Abstract : Colored hats and Hamming codes ------------------------------

Imagine that you and two of your friends are the contestants at a TV game show. First, the host flips a coin behind each person's back, and depending on the outcome puts either a red or a blue hat on that person's head. Each of you can see the hats of the other two people, but you have no idea what color your own hat is. Now, on the count of three, each of you has to guess the color of your own hat -- or else "pass" by saying nothing. If at least one of you guesses correctly and no one guesses incorrectly, the three of you get to split a $999,999 prize. But if someone makes a mistake or if everyone passes, you all go home empty handed. Of course, you spend the week before the show trying to think of a strategy for this game. Clearly, there are no fail-safe strategies: every guess has an equal chance of being right and being wrong. However, you can still look for a strategy that will maximize the _probability_ of your winning the money.
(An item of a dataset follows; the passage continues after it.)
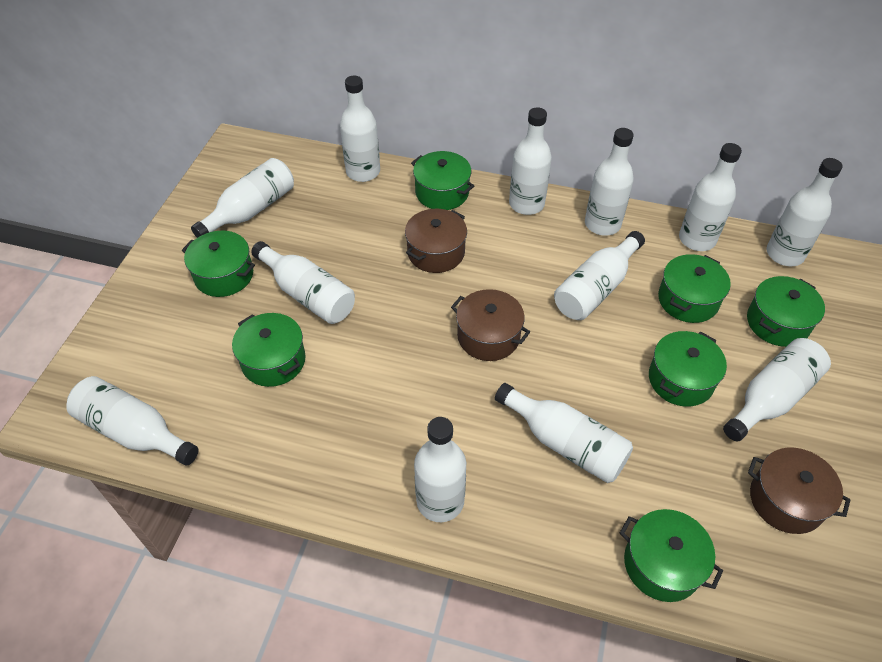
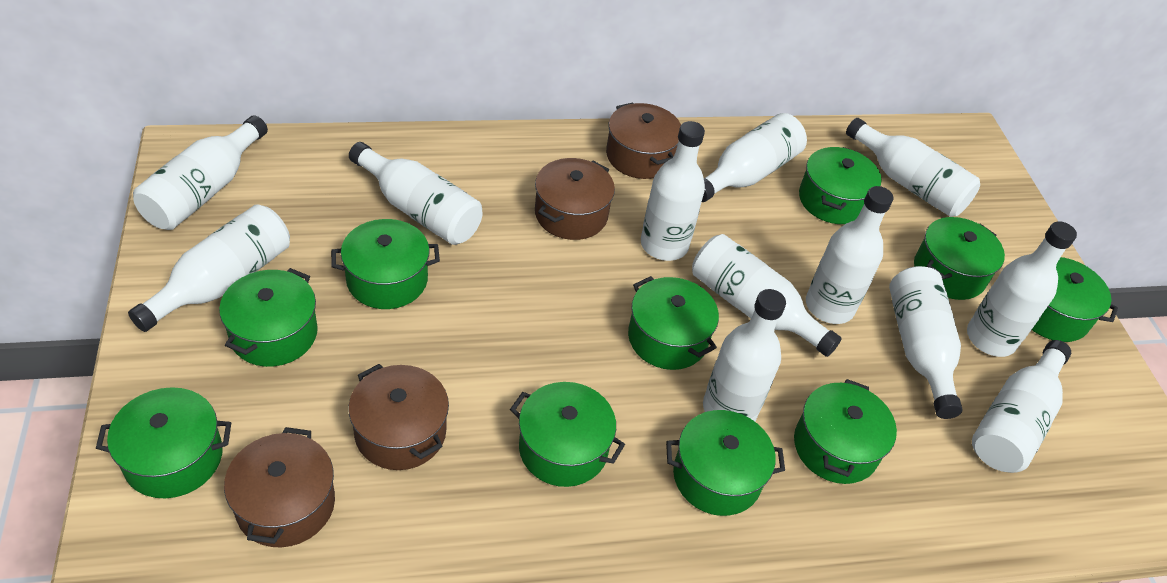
brown pot: 3 -> 4
green pot: 7 -> 10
What strategy should you adopt? (Hint: you can do much better than probability 1/2.) This problem gets even more interesting when you have more than three people (try it with seven), and leads to some surpirsingly beautiful and useful(!) mathematics. It turns out to be connected both to other games (Nim) and to the way digital information storage works. In my lecture, I'll tell you how to approach the general "hat problem" (although you should be able to figure out the three-person case on your own) and talk about some of these connections. We might even get to some currently unsolved hat-related problems, if there's time.